If a saver is willing to take on additional risk, then investing in mutual funds is a logical decision. I am optimistic when it comes to the outlook of the developed countries’ markets. In Europe we could see serious growth as a result of the drop in the oil price, the weak euro, low interest rates and the end of austerity measures.
Similarly I expect good growth prospects in the US, although I still would prefer European stocks because of the dollar’s strength (as the weaker euro vis-à-vis the dollar provides support for the profits of European companies).
Among the emerging markets, I see bigger issues in Russia and other countries that export natural resources. In these places, after the initial shock, the problems caused by low prices settle on the economy, drawing out the recovery, which could cause a crisis in the banking sector.
As far as Hungary and the forint are concerned, I’m optimistic: I can picture the average annual EURHUF exchange staying below the 300 threshold. In the past 2-3 years the reason why the forint has weakened is that we have been consistently cutting interest rates. That process is now over, while in other countries it is still ongoing. This could make the forint more attractive, as our interest rate advantage could grow.
How much does the current Greek situation influence your optimism for Europe?
After years of recession, Greece is once again growing. I can’t imagine the politicians interrupting the process, although if the Greeks can’t come to some agreement with the EU, the country will fall back into recession, which would cause a total societal collapse. The Greeks want only one thing (as do many other countries as well): they want to be able to relax the strict budgetary measures that the Germans have forced upon them. The country’s debt can be financed: Greece’s interest payments, proportionally in GDP terms, are lower than Hungary’s.
What do you think is the likelihood of Greece leaving the Eurozone?
And finally, let’s talk about the Citadella Fund, which is under your management. You’ve done very well (in the past six months the fund has generated a 14% return). How much of this positive result has the fund’s increased risk threshold played?

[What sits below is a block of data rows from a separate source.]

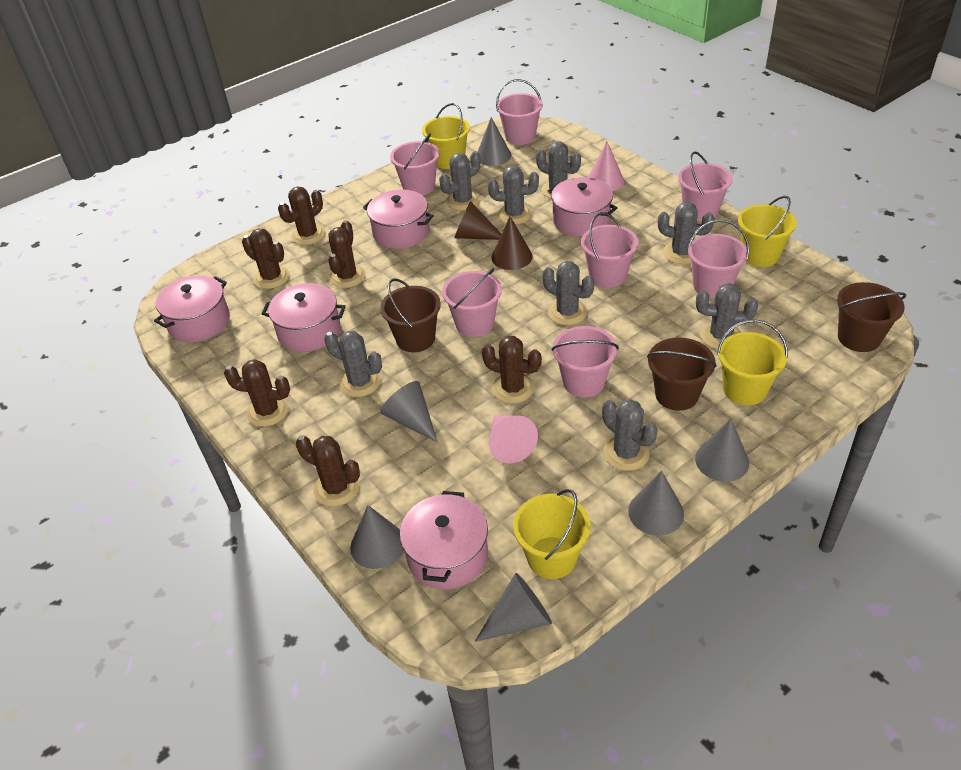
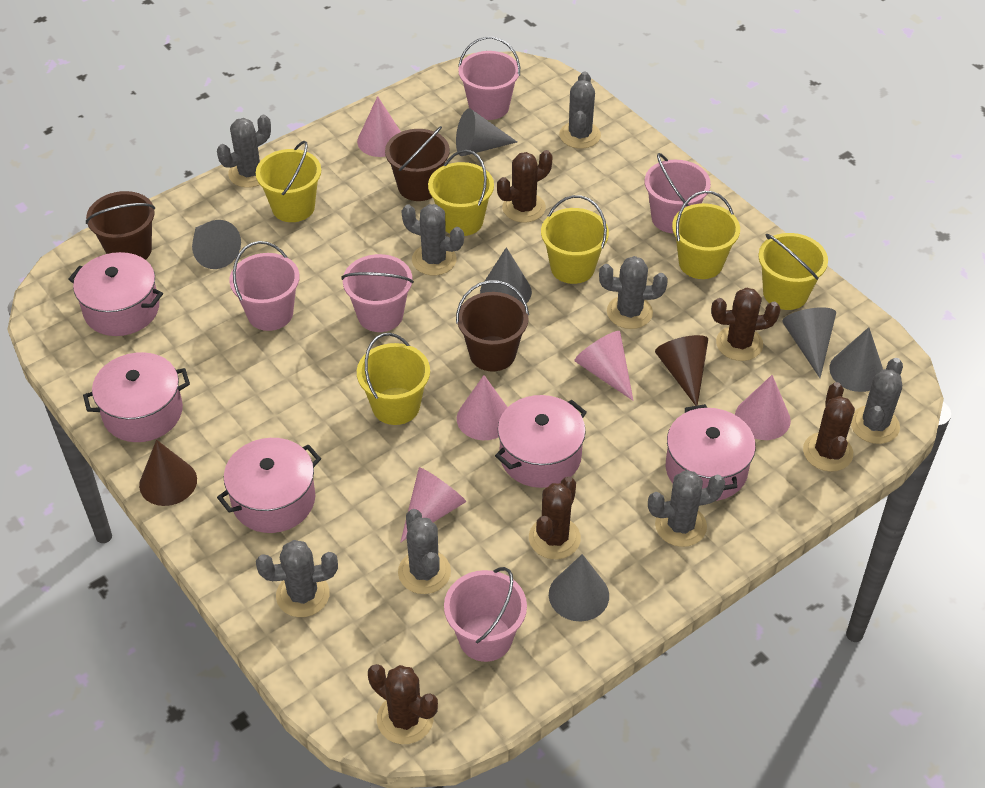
brown cactus: 6 -> 5
pink bucket: 7 -> 5
pink cone: 2 -> 5
yellow bucket: 4 -> 6

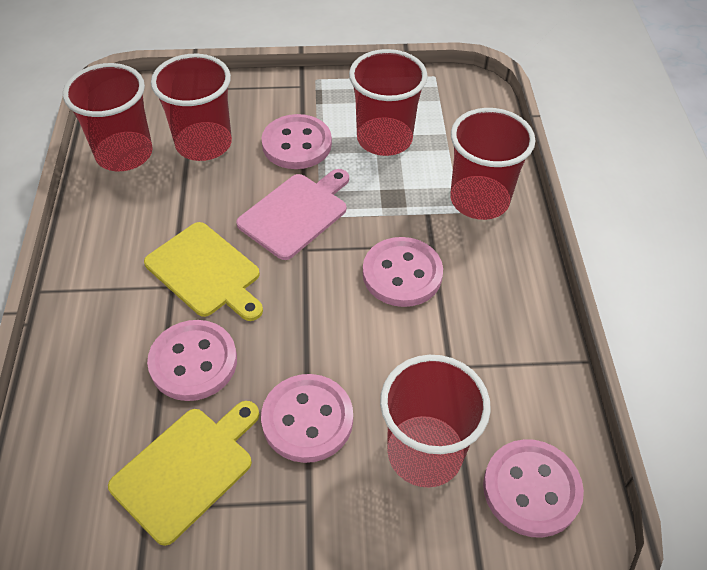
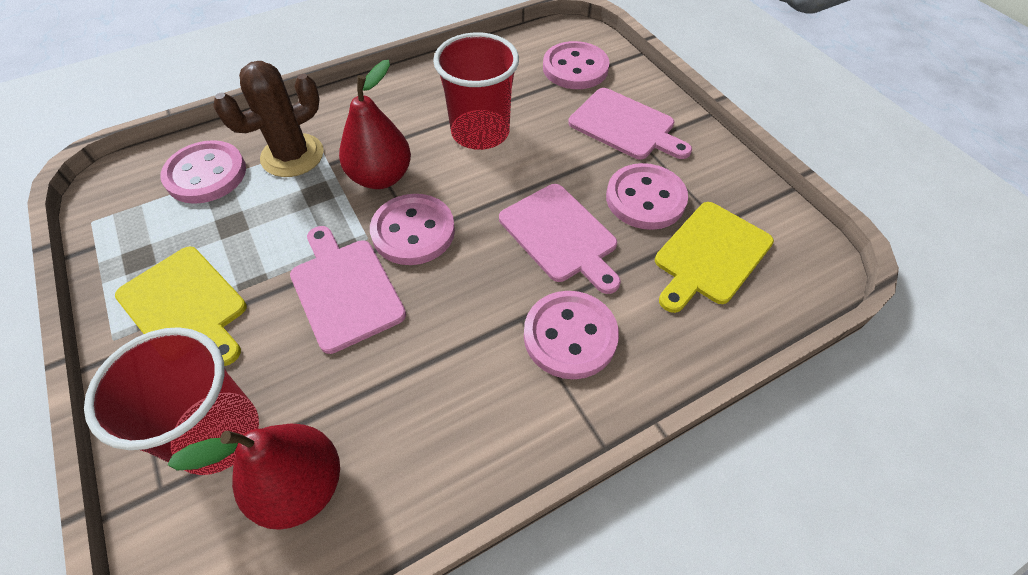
brown cactus: 0 -> 1
pink cutting board: 1 -> 3
red cup: 5 -> 2
red pear: 0 -> 2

Not much, as a significant number of the holdings that have done well was opened earlier. Positions taken following the changes to the investing policy were made in accordance to the new guidelines, so the recent good performance was not a result of added risk. Rather it was because I had had a good understanding of what was then happening in the markets. I had taken positions that would profit if the oil price fell and/or the euro weakened vs. the dollar. I also assessed the CHF risk properly, so I had no exposure.

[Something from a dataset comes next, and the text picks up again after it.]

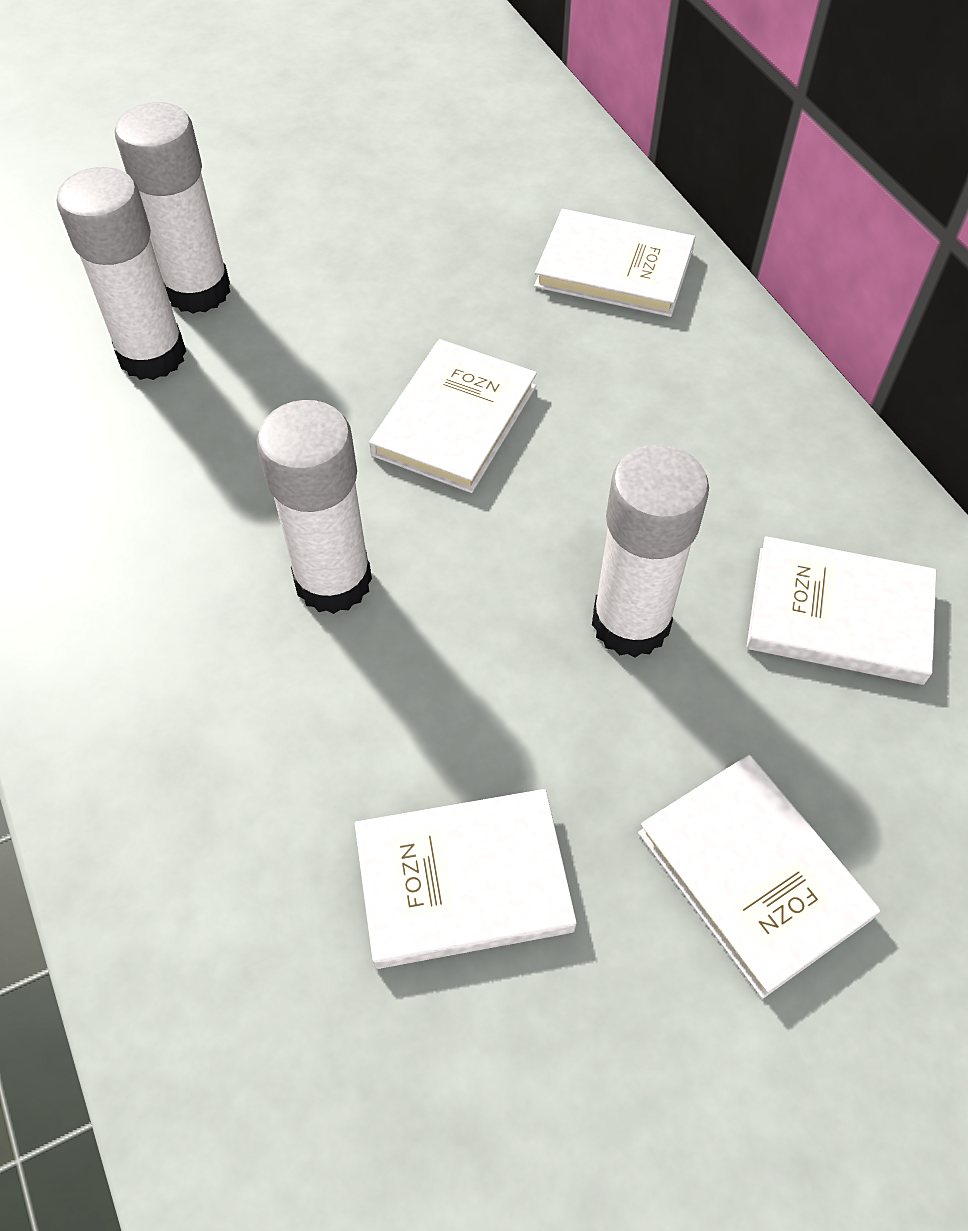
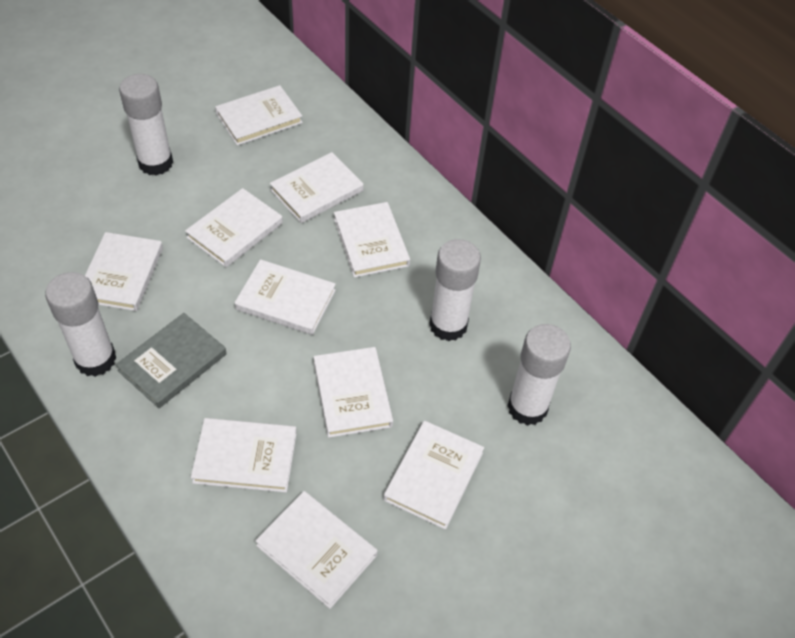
grey book: 0 -> 1
white book: 5 -> 10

Compared to the newly specified maximum risk level, where does the Citadella Fund stand currently?
The most recently opened positions have increased the risk threshold, but even with this, it’s still only at the maximum 50%. Expiring positions are now at the right number, although I am still looking for long-term strategic opportunities. In my opinion, there haven’t been any market situations where we could buy long-term on the cheap.

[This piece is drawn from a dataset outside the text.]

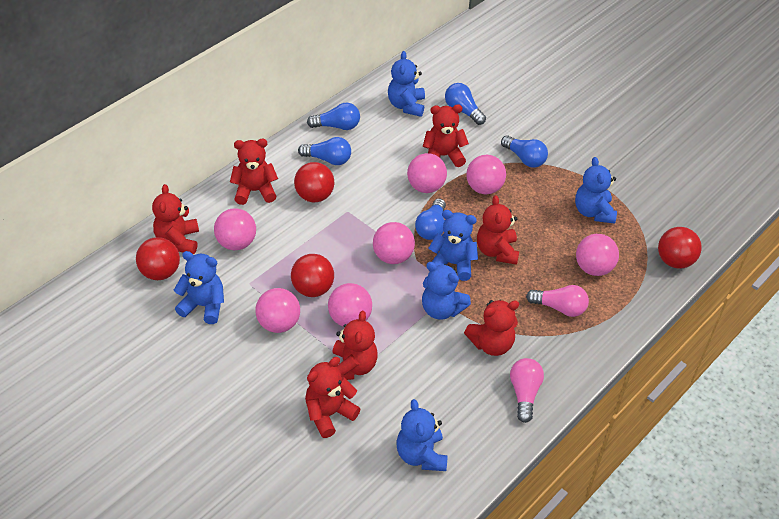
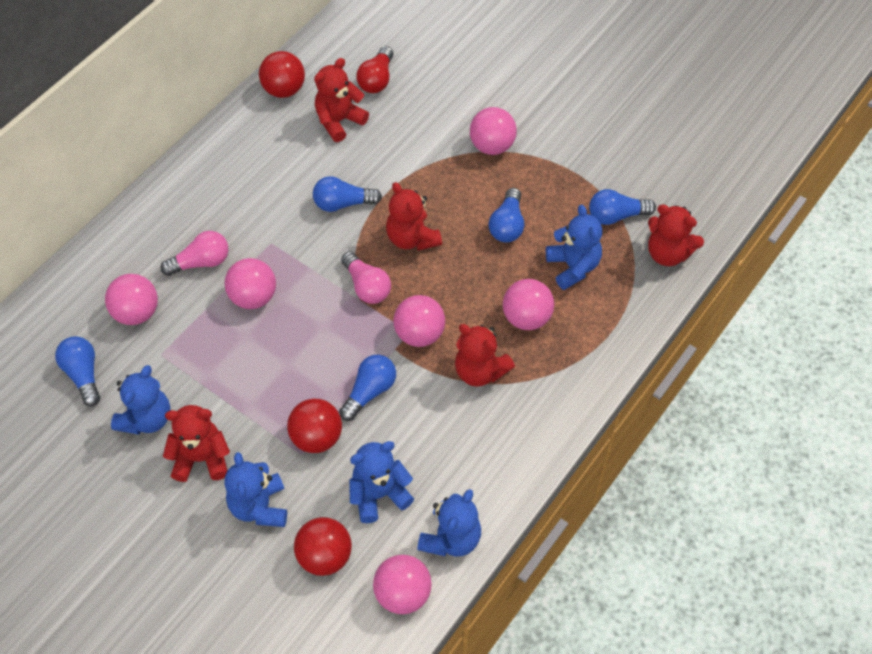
blue teddy bear: 6 -> 5
pink ball: 7 -> 6
red ball: 4 -> 3
red light bulb: 0 -> 1
red teddy bear: 7 -> 5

For the average investor who’s thinking 3-5 years down the road, what percentage of his portfolio could the Citadella Fund potentially take up?
Because of the changes in investing policy, there will probably be times when the value of the fund falls 10% (or even 20%). So it depends on the individual investor; how much of a drop can he tolerate? For example, if someone can handle only a 2% drop, then he should put a maximum of 10% of his money in the Citadella Fund. Someone who can take a 10% swing, however, could put 50% of his money in it. Someone looking for absolute return should be considering portfolio holdings. Under no circumstances should someone put all of his savings into only one fund.